Ecdadımızın İslamla şereflenmesinin en önemli sebeplerinden birisi olan İslam’da ki gaza ruhundan uzaklaştığımız günden itibaren hal-i pür melalimiz ortadadır.Bu ruh bin yıl İslam’a sancaktar olmaya, öncesinde de Abbasi halifesinin gözetim ve korunma görevini üstlenmeye vesile olmuştur. Her ne kadar bizden sonra bu görevi üstlenmek isteyen milletler çıkmış olsa da Yüce Allah’ın bu görevi kimseye tevdi etmediği dünyada ve İslam coğrafyasında akan kanlar neticesinden de anlaşılmaktadır.
Bizler mazluma Yunus zalime Yavuz öğretisiyle büyümüş, bu doğrultuda hayatını idame ettiren bir neslin devamı olarak sözü geçen öğretiye yakışır bir şekilde yaşamaktan çok uzaktayız. Bu sözü yalnızca siyasilere söylemek yetmez. Günlük hayatımızda karşılaştığımız, toplumun her kesiminde yer alan insanlar için söylemek, asıl gerçekliliğe parmak basmak için gereklidir. Bu söz nerden çıktı, toplumla alakası nedir diye sorduğunuzu düşünelim. Ekmek aldığımız bakkaldan, süt getiren sütçüden, kiracısı olduğumuz ev sahibinden, yanında çalıştığımız iş sahibinden,binada ki kapı komşumuzdan,ticaret yaptığımız esnaftan tutun aile hayatında birlikte yaşadığımız anne, babamız ve hatta eşimiz bile içtimai hayatın içinde karşılaştığı durum hasebiyle mazlum olan kim varsa ona Yunus gibi davranmaktan çok zulmetmekte, zalimin karşısında Yavuz gibi davranmaktan çok ona boyun eğmektedir.Aleme nizam veren bir milletin torunlarının bugün aleme nizam vermek için düstur edindiği mazluma Yunus zalime Yavuz olmak öğretisinden uzakta hayat idame etmesinin en büyük sebeplerinden birisi de nizam nedir bilmemesindendir.
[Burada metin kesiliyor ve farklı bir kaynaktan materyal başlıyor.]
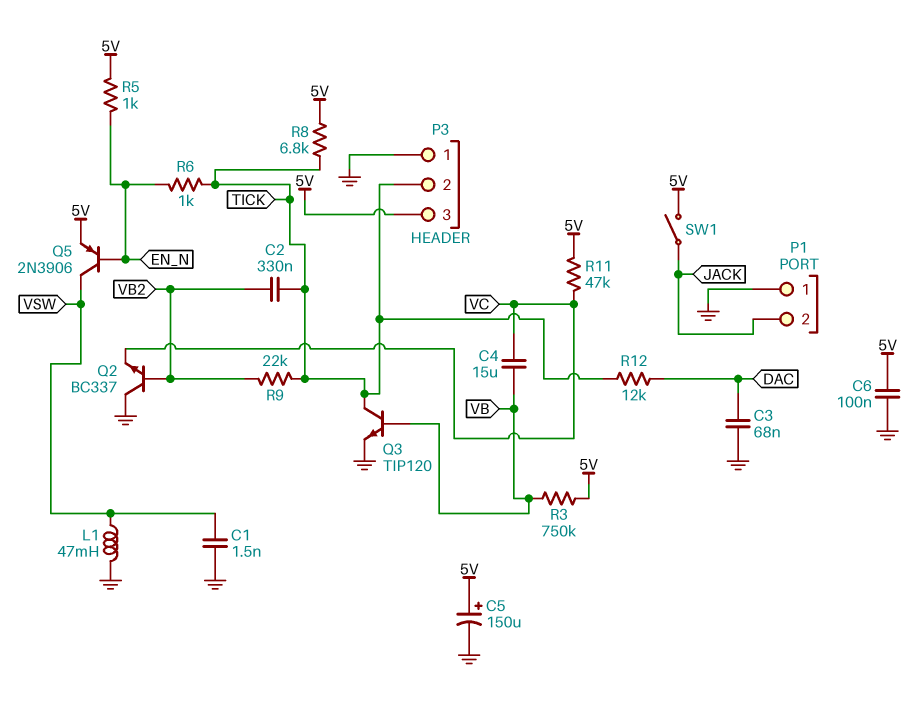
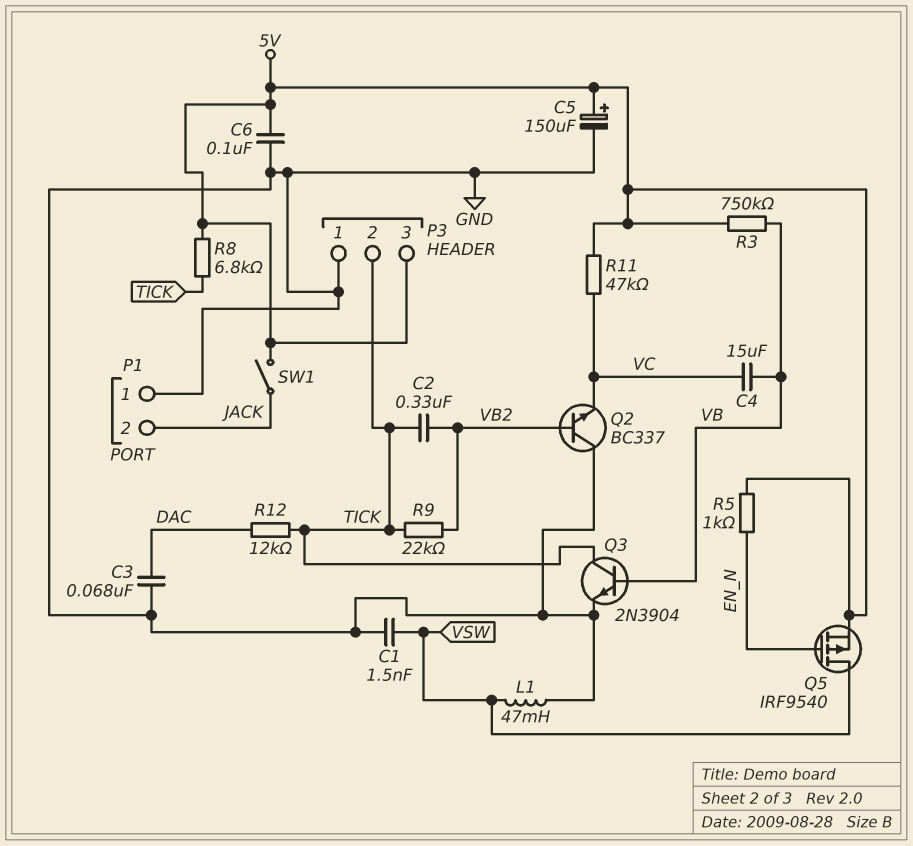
Q3: NPN TIP120 (B VB, C TICK, E GND) -> NPN 2N3904 (B VB, C TICK, E GND)
Q5: PNP 2N3906 (B EN_N, C VSW, E 5V) -> PMOS IRF9540 (G EN_N, D VSW, S 5V)
R6: 1k (EN_N, TICK) -> none

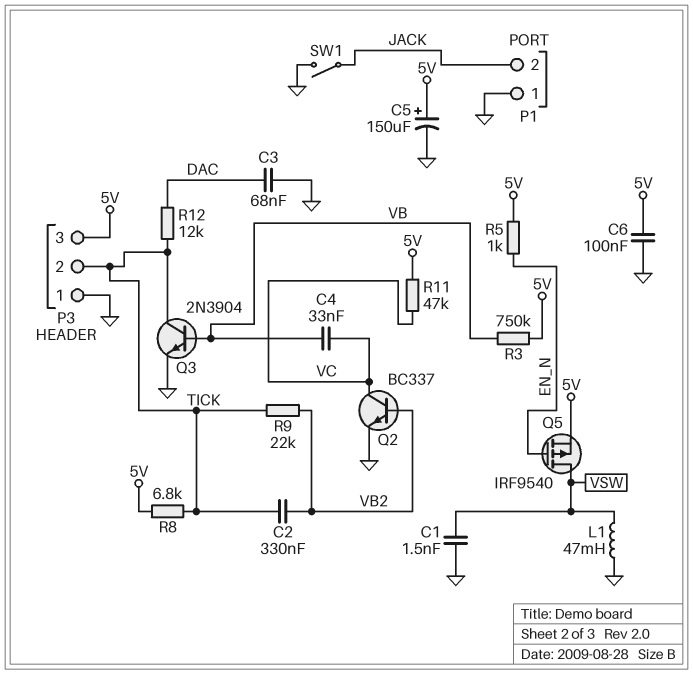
C4: 15uF (VB, VC) -> 33nF (VB, VC)
Q2: NPN BC337 (B VB2, C GND, E VC) -> NPN BC337 (B VB2, C VC, E GND)
SW1: switch (5V, JACK) -> switch (GND, JACK)

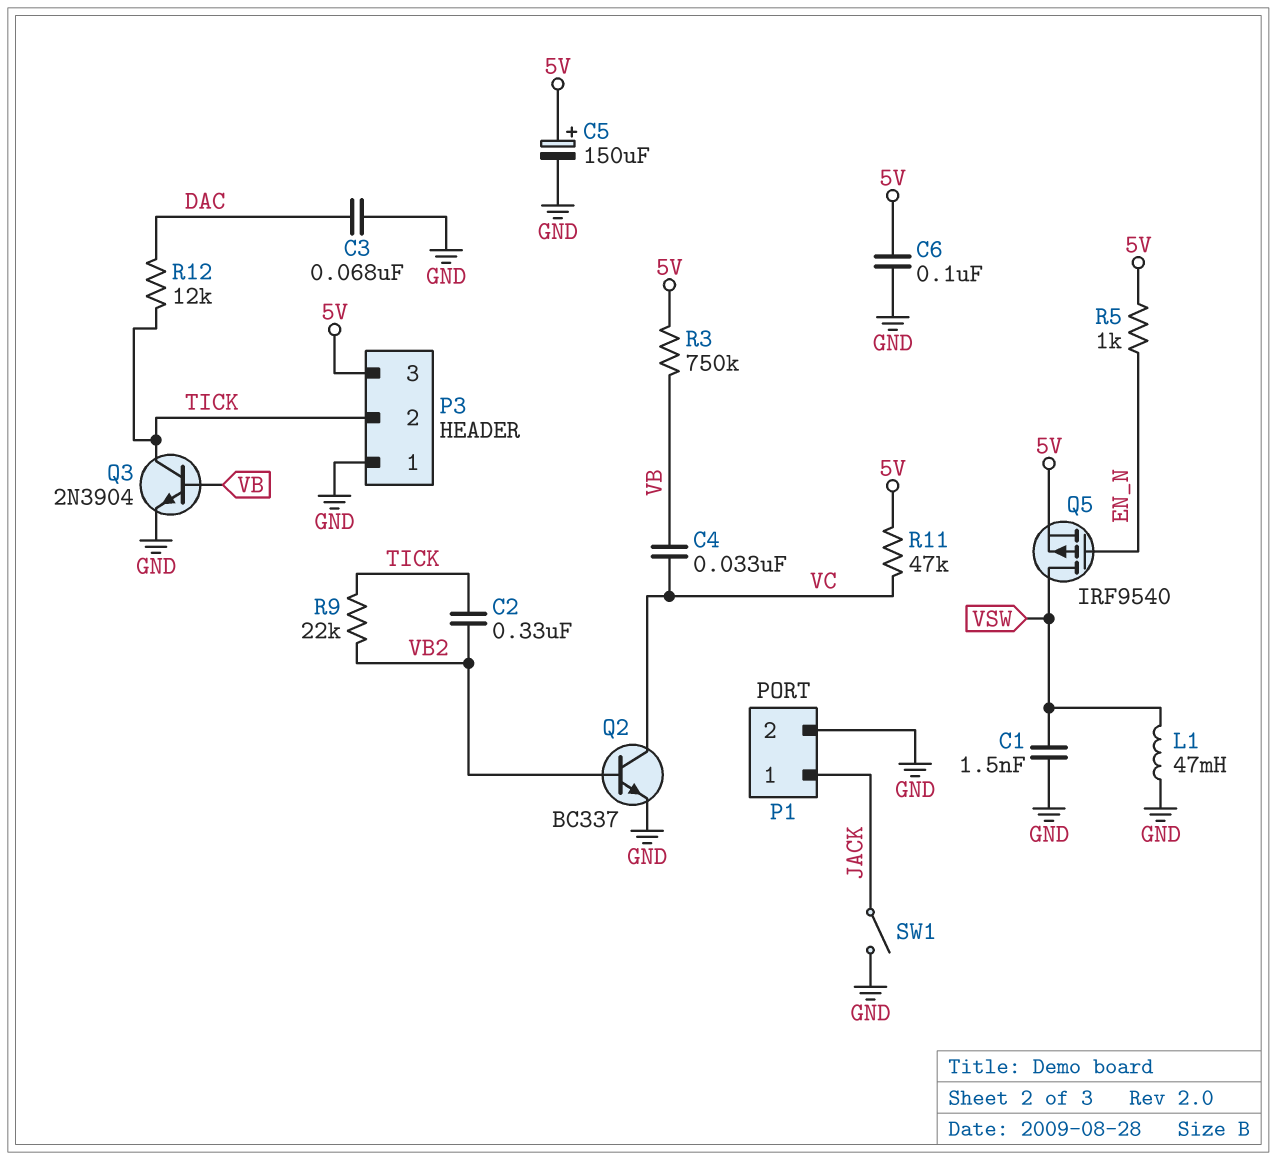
P1 pin 1: GND -> JACK
P1 pin 2: JACK -> GND
R8: 6.8k (5V, TICK) -> none

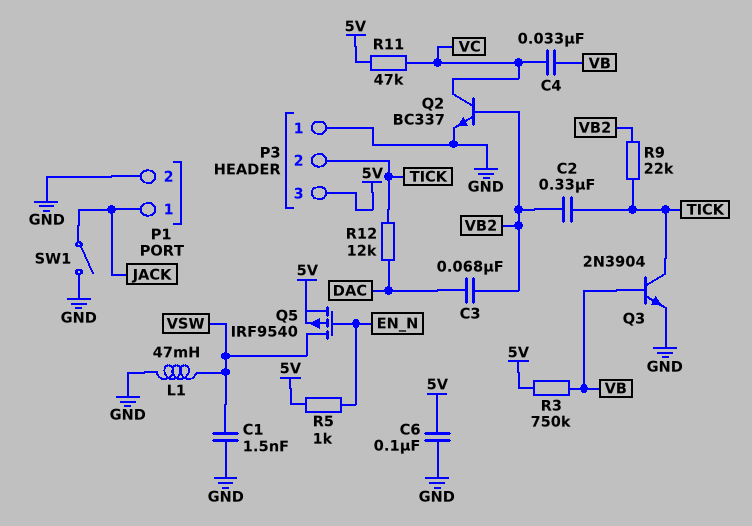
C3: 68nF (DAC, GND) -> 68nF (DAC, VB2)
C5: 150uF (plus 5V, minus GND) -> none

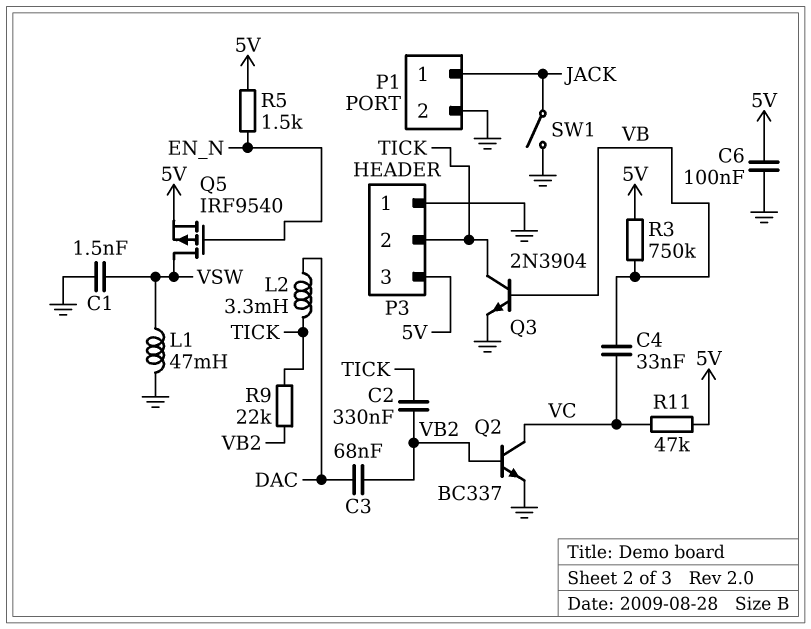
L2: none -> 3.3mH (DAC, TICK)
R5: 1k (5V, EN_N) -> 1.5k (5V, EN_N)
R12: 12k (DAC, TICK) -> none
Nizam sözlük anlamı olarak Kâinatta ve her türlü kuruluşta, o şeyin varlığının gerektirdiği şekilde mevcut olan ve devâmını sağlayan yasa ve kural, düzen, usûl anlamına gelmektedir. İslâm düşüncesinde genellikle âlemdeki düzeni ifade etmek üzere nizâmü’l-âlem tamlaması kullanılır. Eski Yunan felsefesinde “âlem” anlamına gelen kozmos aynı zamanda “düzen” demektir. Pisagor’a kadar giden terimin bir düzen olarak âlemi ifade edişi Empedokles ile belirginlik kazanmıştır. Batı dillerindeki kozmetik (cosmetic) kelimesi de kosmos kökünden gelmekte olup terimin süs ve güzellik kavramıyla irtibatını göstermektedir. Arapça bir eserde âlem karşılığı kullanılan Grekçe kûsmûs teriminin “nizam” ve “süs” anlamlarını da içerdiği, dolayısıyla âlemin bir düzen içinde yaratılmış olmasıyla estetik bir âhenk taşımasının aynı kelimede ifadesini bulduğu belirtilmektedir (Câhiz, ed-Delâʾil, s. 67).
Binaenaleyh Anadolu’nun içlerine kadar gelip millete zulmeden Şah İsmail’in karşısına gerekirse tek başıma giderim diyerek atını dizginleyen Yavuz’un, derdinin aleme nizam vermek olduğunu hakiki manada bilen bir toplumun fertleri her ne sıfatla olursa olsun zulmeden tarafta olmayı tercih etmez. Ordu seferdeyken tarlasına girip ürününden yedikten sonra bedelini bırakan yeniçerilere, teşekkür etmek için Yavuz’un otağına giden papazın önünde belki tarla sahibinin rızası yoktu benim askerim rızası olmadan kimseden bir şey alamaz diyerek, Yeniçeleri ordudan kovan bir şahsın gaza ruhuyla bizlerin arasında ki farkı anlamak hastalığımızın şifası için teşhis mesabesindedir. Bugün geldiğimiz noktada toplum ve yöneticiler olarak Doğu Türkistan’ı, Gazze’yi hakiki manada savunamamızın asıl müsebbibi işte budur. Yüce Allah mazlumun yanında zalimin karşısında olacak sıfata sahip olmayı bu millete yeniden, şanlı ecdadının hatrına nasip etsin.